Chris and his partner are concerned about asset protection and in particular transferring equity from a principal place of residence into a trust for investment purposes. Our expert in that area, Ken Raiss is along to help with some sound advice.
Kevin: Joining us once again to answer your questions, Ken Raiss from Chan & Naylor.
Good day, Ken. Good to have you back on the show again.
Ken: Thank you, Kevin. I hope you’re well, as well.
Kevin: I’m very well, thank you. Lots and lots of questions coming in for you, and we have one from Chris. But just before I read that, I just want to remind you once again that your questions are always welcome. You can send them in through the website, and we’ll always get an answer for you from Ken or any one of our experts.
Ken, this question, as I said, comes from Chris. Chris says, “Great podcast.” Thank you for that, Chris. We really appreciate putting it together for you. “Very informative and very motivating. My partner and I are concerned about asset protection,” as everyone should be. “What’s involved with transferring equity from a principal place of residence into a trust for investment purposes? What issues and restrictions should we be aware of?”
There’s no one better to explain that to you than Ken Raiss, my guest.
Ken, over to you.
Ken: Great question. We get this question quite a lot. One of the mistakes people make is they physically transfer the property and then trigger the capital gains tax and stamp duty. The way around those taxes is by shifting equity. It’s the same as if you had a bank account with money and you moved it from one bank to another, there’s no tax implications.
There are a number of very critical steps that you have to perform. They are both legal for tax purposes but more importantly, to meet the conditions of the Bankruptcy Act.
The first thing you need to do is understand how much equity you have, and we do this normally via a solvency statement because if you effectively transfer one dollar more than you actually have, the whole transaction is void. A solvency statement, determine the amount of equity, and then transfer that as a gift into the trust.
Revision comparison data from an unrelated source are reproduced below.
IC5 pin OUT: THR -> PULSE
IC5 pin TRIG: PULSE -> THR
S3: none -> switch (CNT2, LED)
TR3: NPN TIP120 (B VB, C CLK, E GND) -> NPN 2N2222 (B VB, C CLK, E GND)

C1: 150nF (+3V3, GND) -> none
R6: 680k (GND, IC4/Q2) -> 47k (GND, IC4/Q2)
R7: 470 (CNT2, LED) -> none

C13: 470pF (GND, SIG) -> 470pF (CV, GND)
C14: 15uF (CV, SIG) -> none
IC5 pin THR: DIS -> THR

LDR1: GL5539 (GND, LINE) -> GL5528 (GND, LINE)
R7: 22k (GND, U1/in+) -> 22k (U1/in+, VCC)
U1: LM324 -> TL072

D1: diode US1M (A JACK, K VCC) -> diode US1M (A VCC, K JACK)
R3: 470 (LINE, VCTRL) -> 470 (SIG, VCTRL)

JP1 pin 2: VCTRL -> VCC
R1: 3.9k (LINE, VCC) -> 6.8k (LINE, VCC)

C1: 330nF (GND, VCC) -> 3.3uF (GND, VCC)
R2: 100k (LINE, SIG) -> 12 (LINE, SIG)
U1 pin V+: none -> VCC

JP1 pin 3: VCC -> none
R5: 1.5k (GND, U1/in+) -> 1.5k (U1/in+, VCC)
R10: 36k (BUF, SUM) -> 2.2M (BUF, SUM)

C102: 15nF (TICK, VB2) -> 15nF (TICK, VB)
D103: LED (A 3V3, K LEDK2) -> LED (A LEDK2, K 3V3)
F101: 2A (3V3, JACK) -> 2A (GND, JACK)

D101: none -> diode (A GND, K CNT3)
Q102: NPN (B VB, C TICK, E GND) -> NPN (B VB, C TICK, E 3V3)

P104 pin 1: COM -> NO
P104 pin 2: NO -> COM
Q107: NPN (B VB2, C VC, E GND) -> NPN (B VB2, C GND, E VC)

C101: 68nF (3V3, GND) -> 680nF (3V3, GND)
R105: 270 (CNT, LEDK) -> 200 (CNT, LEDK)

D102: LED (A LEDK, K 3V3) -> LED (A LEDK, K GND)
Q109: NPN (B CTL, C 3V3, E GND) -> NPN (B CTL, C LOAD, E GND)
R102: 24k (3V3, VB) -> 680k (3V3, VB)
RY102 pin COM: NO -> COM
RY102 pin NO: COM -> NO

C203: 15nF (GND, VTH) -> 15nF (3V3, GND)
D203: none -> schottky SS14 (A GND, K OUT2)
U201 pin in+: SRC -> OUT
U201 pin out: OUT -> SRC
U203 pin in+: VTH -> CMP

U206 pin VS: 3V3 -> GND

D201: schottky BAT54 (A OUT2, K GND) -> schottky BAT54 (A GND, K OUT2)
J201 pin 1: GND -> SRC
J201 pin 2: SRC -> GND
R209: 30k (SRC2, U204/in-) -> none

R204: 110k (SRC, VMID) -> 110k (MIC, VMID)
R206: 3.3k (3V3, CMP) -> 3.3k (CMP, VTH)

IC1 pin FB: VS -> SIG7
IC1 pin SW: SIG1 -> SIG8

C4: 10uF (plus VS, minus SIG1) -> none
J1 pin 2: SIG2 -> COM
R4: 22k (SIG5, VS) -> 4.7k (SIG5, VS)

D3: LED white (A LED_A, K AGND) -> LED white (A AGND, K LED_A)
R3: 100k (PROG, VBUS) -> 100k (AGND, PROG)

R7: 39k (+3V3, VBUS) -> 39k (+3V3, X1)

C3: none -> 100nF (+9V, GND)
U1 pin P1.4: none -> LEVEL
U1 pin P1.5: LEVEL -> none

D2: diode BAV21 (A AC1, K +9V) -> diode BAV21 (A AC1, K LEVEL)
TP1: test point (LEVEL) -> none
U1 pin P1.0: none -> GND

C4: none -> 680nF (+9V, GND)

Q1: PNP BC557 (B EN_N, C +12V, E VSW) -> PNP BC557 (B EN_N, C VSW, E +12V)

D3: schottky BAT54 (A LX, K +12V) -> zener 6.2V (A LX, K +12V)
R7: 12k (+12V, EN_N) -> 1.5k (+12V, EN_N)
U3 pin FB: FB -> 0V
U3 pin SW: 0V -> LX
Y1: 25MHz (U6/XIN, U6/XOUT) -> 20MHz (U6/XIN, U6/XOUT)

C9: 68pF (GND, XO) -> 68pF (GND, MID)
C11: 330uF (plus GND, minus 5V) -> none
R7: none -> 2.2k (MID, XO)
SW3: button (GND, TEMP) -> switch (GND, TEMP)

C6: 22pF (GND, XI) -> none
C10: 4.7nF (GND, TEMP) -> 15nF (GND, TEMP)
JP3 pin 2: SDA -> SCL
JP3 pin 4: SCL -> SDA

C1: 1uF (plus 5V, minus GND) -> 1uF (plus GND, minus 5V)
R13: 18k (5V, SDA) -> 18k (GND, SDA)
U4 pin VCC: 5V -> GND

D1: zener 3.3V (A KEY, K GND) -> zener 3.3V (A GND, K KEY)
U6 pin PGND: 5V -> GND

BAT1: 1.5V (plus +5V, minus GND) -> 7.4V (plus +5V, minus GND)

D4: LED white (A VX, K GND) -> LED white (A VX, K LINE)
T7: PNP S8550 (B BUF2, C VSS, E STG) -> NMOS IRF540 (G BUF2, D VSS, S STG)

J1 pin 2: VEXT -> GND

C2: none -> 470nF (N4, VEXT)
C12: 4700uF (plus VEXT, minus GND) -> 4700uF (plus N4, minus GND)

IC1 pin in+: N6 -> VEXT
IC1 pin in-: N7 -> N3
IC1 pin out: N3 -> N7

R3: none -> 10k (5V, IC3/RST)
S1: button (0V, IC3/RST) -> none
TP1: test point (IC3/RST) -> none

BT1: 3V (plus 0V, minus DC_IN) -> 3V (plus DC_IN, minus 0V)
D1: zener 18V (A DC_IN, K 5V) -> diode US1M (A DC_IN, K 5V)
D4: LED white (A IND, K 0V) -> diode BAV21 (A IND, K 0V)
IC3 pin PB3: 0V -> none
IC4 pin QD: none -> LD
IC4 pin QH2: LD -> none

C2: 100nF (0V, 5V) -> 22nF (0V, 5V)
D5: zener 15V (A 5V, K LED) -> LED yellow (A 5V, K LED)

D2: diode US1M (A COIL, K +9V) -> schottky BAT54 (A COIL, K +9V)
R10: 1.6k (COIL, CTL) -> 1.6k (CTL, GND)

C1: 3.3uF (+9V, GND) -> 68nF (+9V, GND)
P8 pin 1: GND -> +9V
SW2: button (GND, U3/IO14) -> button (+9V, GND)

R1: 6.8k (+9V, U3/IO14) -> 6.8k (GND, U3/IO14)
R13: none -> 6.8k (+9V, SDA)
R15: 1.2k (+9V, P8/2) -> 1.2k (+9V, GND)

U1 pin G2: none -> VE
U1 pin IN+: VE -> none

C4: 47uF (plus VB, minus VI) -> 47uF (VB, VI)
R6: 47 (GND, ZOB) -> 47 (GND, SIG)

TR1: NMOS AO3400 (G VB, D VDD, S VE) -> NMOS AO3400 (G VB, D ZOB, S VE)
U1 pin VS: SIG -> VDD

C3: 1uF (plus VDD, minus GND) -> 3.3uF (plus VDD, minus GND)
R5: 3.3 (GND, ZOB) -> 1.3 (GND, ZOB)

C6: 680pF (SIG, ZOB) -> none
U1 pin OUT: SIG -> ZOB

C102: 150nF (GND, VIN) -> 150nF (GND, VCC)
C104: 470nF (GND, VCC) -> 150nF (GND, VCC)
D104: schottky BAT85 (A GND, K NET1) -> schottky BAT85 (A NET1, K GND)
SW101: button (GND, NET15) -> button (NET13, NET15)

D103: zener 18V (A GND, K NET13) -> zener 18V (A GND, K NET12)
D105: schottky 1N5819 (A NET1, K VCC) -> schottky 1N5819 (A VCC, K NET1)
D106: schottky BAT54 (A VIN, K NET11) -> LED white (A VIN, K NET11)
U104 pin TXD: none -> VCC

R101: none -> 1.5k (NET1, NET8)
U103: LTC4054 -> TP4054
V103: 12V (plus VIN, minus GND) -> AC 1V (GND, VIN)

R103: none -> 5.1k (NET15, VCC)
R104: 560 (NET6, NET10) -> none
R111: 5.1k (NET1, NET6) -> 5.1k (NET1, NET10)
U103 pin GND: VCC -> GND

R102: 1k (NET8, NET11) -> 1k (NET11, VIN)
You then borrow that back via a mortgage. So it’s critical to have proper mortgage documents, and we always say witness those documents for proof of the date that it was done. You have to pay your mortgage stamp duty on that mortgage, particularly in New South Wales.
There is a four-year callback period that in the event of bankruptcy, a receiver can go back four years to unravel everything. But that would have also been the case if you had sold the property and paid all the taxes.
You just have to be careful as time goes by, that as the values grow, you have to re-gift and re-loan, and again, with proper mortgages and proper solvency statements, and obviously, the four years on that increase starts again every time you increase that gift and loan.
What’s very important that a lot of people miss is you also have assets in trust. The equity that you have in a trust can be at risk. If a tenant sues you, if someone sues you, your assets in the trust are normally safeguarded, but if someone inside the trust sues you, then they’re at risk, as well. We always tell people to shift the equity from personal names, companies, trusts, into what we call an equity bank trust to achieve the asset protection requirements you speak of.
Hopefully, that’s answered your questions. Just follow those points and get a good legal mind behind the preparation and execution of those documents.
Kevin: It always highlights to me every time I talk to you about trusts and what to do with them, that you really need do need some expert help. There’s no one better than Ken and his team at Chan & Naylor. Of course, they are the ones who we recommend, and Chris, I would strongly suggest, if you want to, you can use the link on Real Estate Talk to talk directly to Ken and his team.
Ken, thank you, once again, for answering that question, and I look forward to catching up again soon, mate.
Ken: Thank you very much, Kevin, and thank you, listeners.